Neither the U.S. nor neighboring Egypt — a U.S. ally — has made plans to allow residents of Gaza to leave the area during fighting, nor have any other Arab countries offered to take in Palestinians, meaning Israel alone bears the risk to Palestinian civilians.

Middle East analyst and commentator Caroline Glick went into further detail in a column for the Jewish News Syndicate. She said, for example, that Biden’s opposition to Israeli airstrikes on buildings gave Hamas snipers the ability to kill Israeli soldiers.

She wrote: “At a minimum, it is clear that Biden’s preference for the lives of civilians in Gaza over the lives of IDF soldiers on the ground ensures that far more soldiers will be killed in the fighting than would otherwise.”

She noted that Biden had originally questioned Hamas’s statistics on civilian casualties in Gaza — which fail to distinguish between Hamas terrorists and true non-combatants — but that he had since apologized to anti-Israel Muslim groups and now uses the faulty Hamas death statistics.

(Arab- and Muslim-American voters in Michigan, a key swing state in the 2024 election, are also threatening to sit out the race, and polls suggest that young voters, who are swayed by negative social media portrayals of Israel, oppose Biden’s public stance.)

Glick added that Israel likely knew the locations in which most of the hostages were being kept, but had been prevented from launching military operations to rescue them because of the high potential cost in civilian lives, which Biden would not tolerate.

Moreover, Glick noted, the Biden administration insists on letting the Palestinian Authority control Gaza after the war, rather than allowing Israel to control security there — a return to the status quo before 2007, when Hamas staged a coup in Gaza.

This, she said, fundamentally placed Israeli security at risk, as did the Biden administration’s opposition to measures such as blockades, which Israel and Egypt were forced to impose on Gaza after Hamas began importing weapons into the territory.
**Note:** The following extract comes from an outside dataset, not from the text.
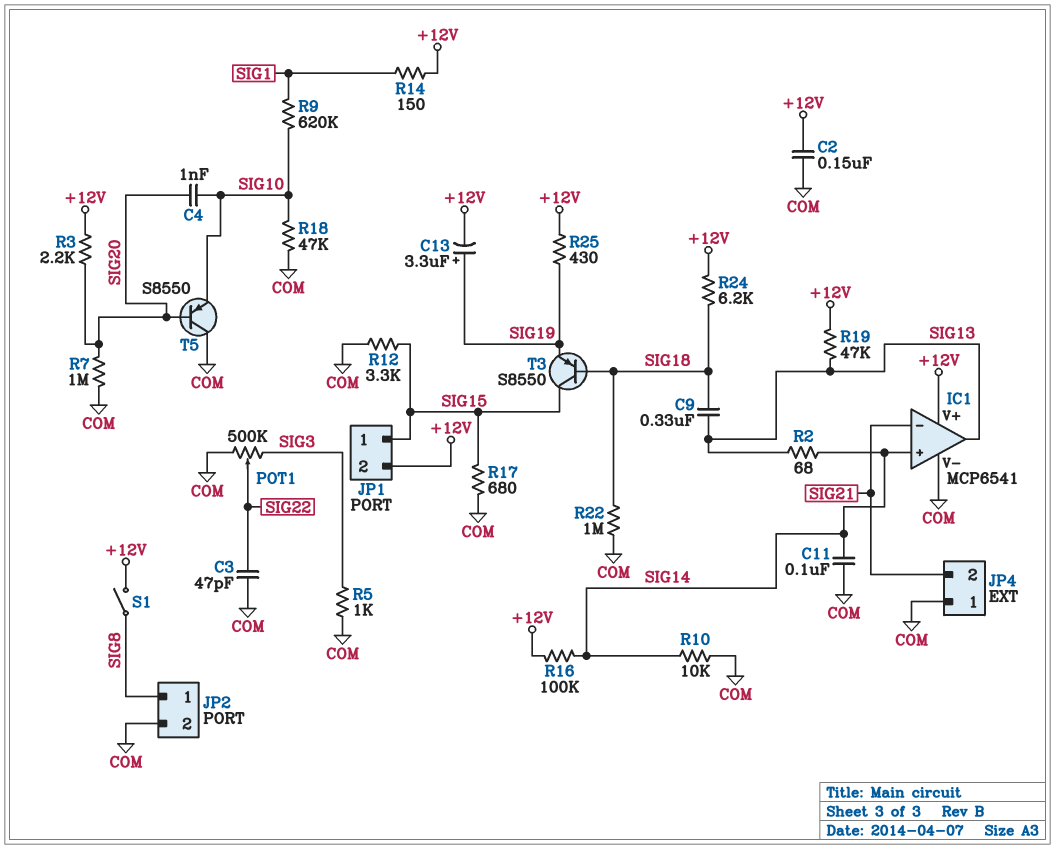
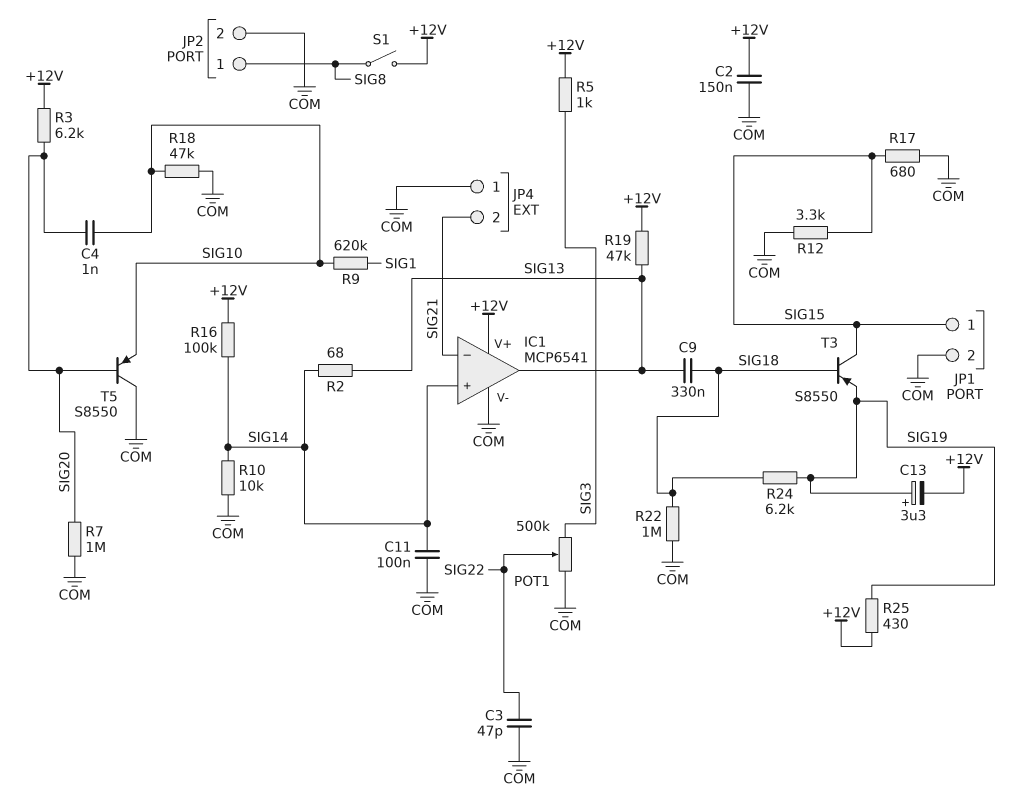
JP1 pin 2: +12V -> COM
R3: 2.2k (+12V, SIG20) -> 6.2k (+12V, SIG20)
R5: 1k (COM, SIG3) -> 1k (+12V, SIG3)
R14: 150 (+12V, SIG1) -> none
R24: 6.2k (+12V, SIG18) -> 6.2k (SIG18, SIG19)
The Biden administration is currently divided over Israel, with many staff members opposed to Biden’s public support for Israel, and pressing for a return to the “distance” of the Barack Obama administration, when the U.S. often sided against Israel.

The U.S. is using Qatar to pressure Israel to accept further pauses in military operations, rather than using U.S. leverage on the tiny Gulf dictatorship to insist that it stop supporting terror. In 2022, Biden designated Qataras a “major non-NATO ally” of the U.S., despite its brazen support for Hamas, whose billionaire terrorist leaders live in luxury in the Qatari capital of Doha.

Glick noted that the U.S. has near-total leverage over Israel because of Israeli dependence on American munitions for resupply. (Iran supplies Hamas and other terror organizations, and Russia supplies advanced weapons systems to the Iranian regime.)

She suggested that the Republican-held House of Representatives hold hearings into the Biden administration’s pressure on Israel.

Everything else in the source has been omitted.